I laughed again. She was exquisite. “My name’s David McFedder.”

“Sam,” she said. She didn’t put out her hand.

“Short for…?”

She looked at me as if she had no idea what I was talking about, so I didn’t press her.

There was an angry shout from the other room and the sound of a chair falling over. A scuffle, and a girl’s voice raised in alarm, a man’s threat. Some man came out, pushed his way angrily through the crowd and left, not looking back. All the gays were quiet enough; it was always the hetero’s that fought.

The disturbance drew two of the wall-leaners into the other room, though, and Sam took advantage to move into their spot, leaning her back against the wall.

“So you’re just supposed to be some man?” I asked. “That’s a pretty generic costume, isn’t it?”

“Actually, I think it’s quite radical. I’m tired of coming to these parties and getting hit on. I wanted to see what it was like to do some hitting of my own. Does it bother you?”

“No,” I said. “Not at all. Rather the opposite, really. I find it pretty sexy.”

“Sexy?” she asked. “That’s cute. I haven’t heard that word in ages.” She took another puff, but she didn’t appear to be enjoying the smoke as much as she enjoyed just playing with it.

“And so who are you?” she asked. “Someone said you were a poet. I’ve never met a poet in a suit before.”

So she’d been asking. And she wanted me to know she’d been asking.

“On the side,” I said. “I’m a writer mostly.”

“Oh? Are you going to write about this party tonight? Are you going to put me in it?”

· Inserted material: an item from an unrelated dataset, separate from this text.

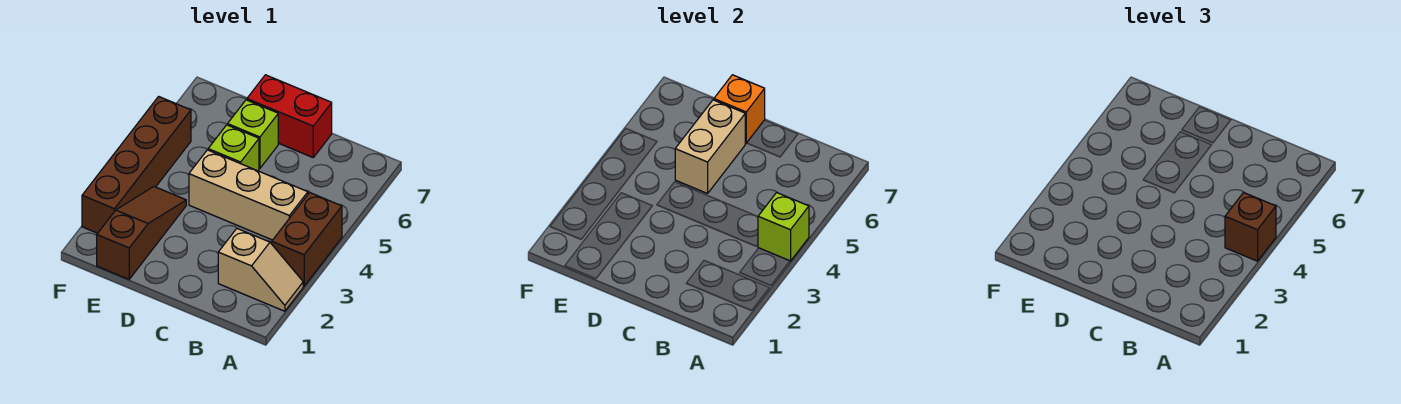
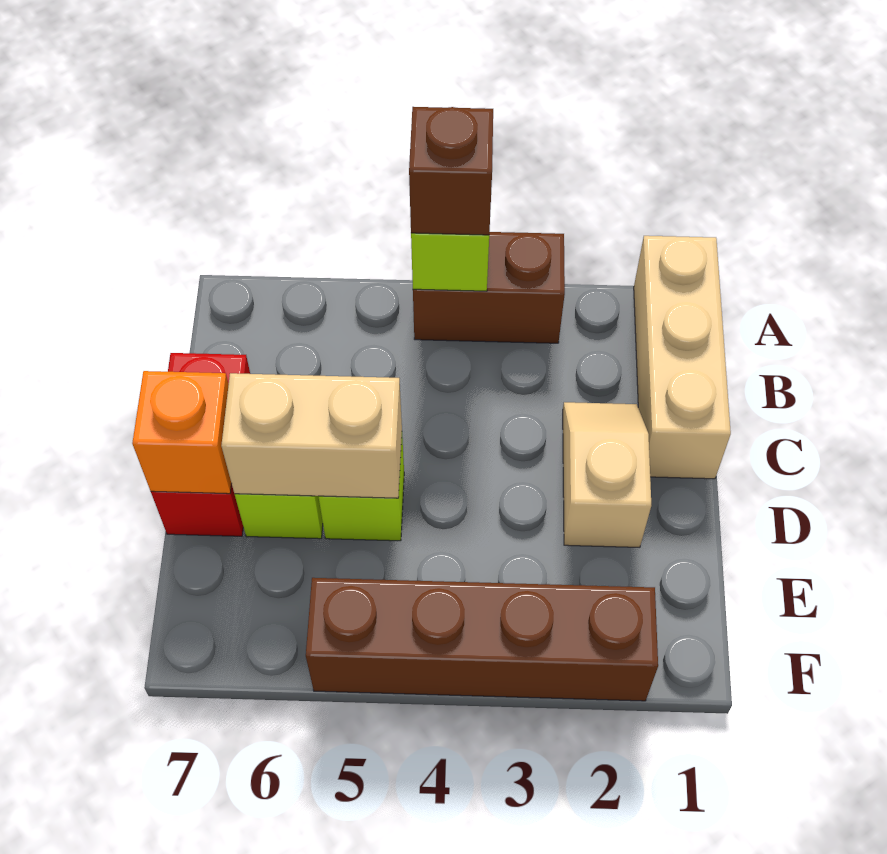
tan slope A2:B2 level 1 top B -> tan slope C2:D2 level 1 top D
tan brick B4:D4 level 1 -> tan brick A1:C1 level 1
brown slope E1:E3 level 1 top 1 -> none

“Maybe,” I said. “Maybe I’ll write a story. What would you like me to say?”

“Whatever you like. Just so it’s interesting.”

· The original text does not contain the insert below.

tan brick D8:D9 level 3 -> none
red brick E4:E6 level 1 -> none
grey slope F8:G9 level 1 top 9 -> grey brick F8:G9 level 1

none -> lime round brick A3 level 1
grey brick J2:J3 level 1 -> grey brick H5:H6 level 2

We were standing fairly close now, and I couldn’t get the feel of that artificial cock out of my mind. Her shoulders were against the wall, her hips thrust out a bit so that I could just barely see the bulge in her pants without actually staring at it. She stood as if she knew I was dying to look at it, and it amused her.

Just then the girl in the princess outfit called her from the dance floor. Sam pushed away from the wall and stood up.

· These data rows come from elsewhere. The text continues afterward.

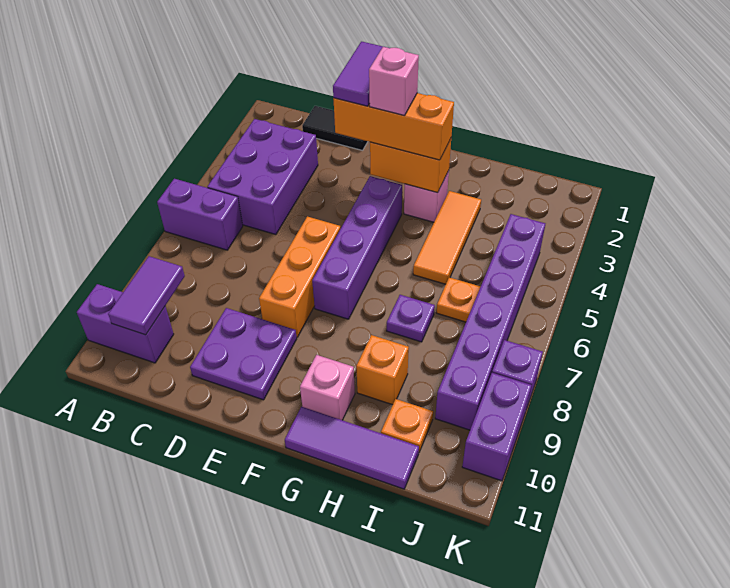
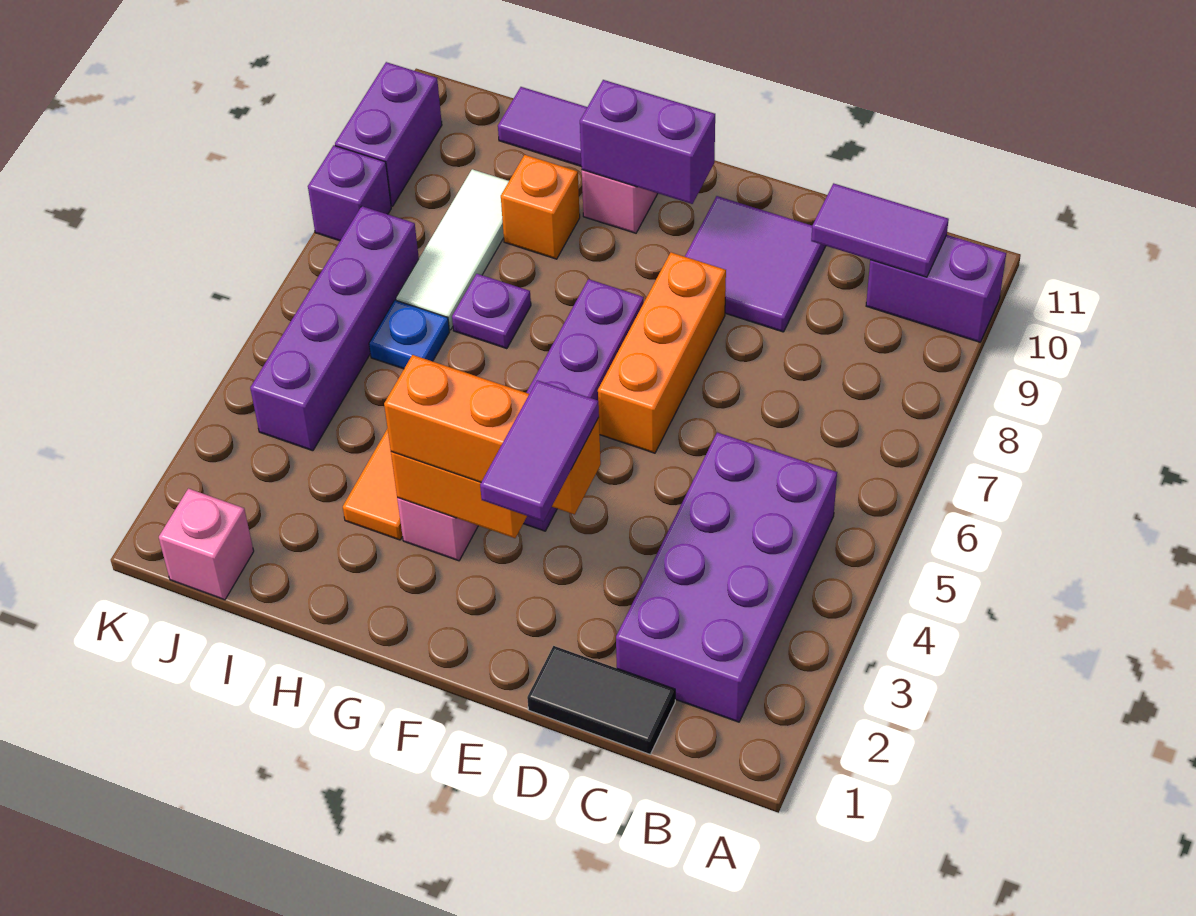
purple brick A6:B6 level 1 -> purple brick F10:G10 level 2
purple brick B3:C5 level 1 -> purple brick B2:C5 level 1
purple tile B9:B10 level 2 -> purple tile B10:C10 level 2
purple plate D9:E10 level 1 -> purple tile D9:E10 level 1
pink brick F3 level 4 -> pink brick J1 level 1
orange plate I6 level 1 -> blue plate I6 level 1
none -> white tile I7:I9 level 1
orange plate I10 level 1 -> none
purple brick J4:J9 level 1 -> purple brick J4:J7 level 1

“Excuse me,” she said. “I think my babies need me. Thanks for the cigar. Come see me if you need help spelling my name for your story.”

She dropped the cigar into an abandoned beer and slid past me towards the princess, who was by now pretty drunk and listing rather heavily to port. She had that messed and blowsy look of someone who’d just been making out heavily in some awkward position.

I didn’t mind the abrupt exit. I’m funny that way, a bit of a masochist maybe. I think beautiful woman have a right to be cruel, maybe even a duty. It separates the men from the boys and makes you work to get what you want, so it didn’t bother me. Besides, I could tell Sam knew I was still looking at her. She pinched the Princess’s bottom and kissed the back of her neck with a bit too much gaiety. I knew it was for my benefit. I was supposed to be scandalized.

I turned away. Sinatra was playing. “Bewitched, Bothered, and Bewildered,” I think, but before I could catch the opening bars there was a whoop of laughter behind me and I turned to see the Princess standing there amidst the dancers, almost doubled up in embarrassed laughter, her hands pressed together over her nose and mouth the way girls do when they really cut loose. Her eyes were wide and fixed on Sam, who must have said something especially wicked to get that kind of response.

Sam stepped forward and took the princess’s hand to dance, put her other hand around her waist and the princess laughed again.

It was the cock, I realized. She must have felt that artificial cock poking her. That’s why she’d laughed.

Sure enough, Sam held her close and really seemed to be working it into her, making the princess explode with bawdy laughter again and cover her face with her hand as best she could. The other dancers were mostly drunk or just confused. They smiled too but had no idea what was going on.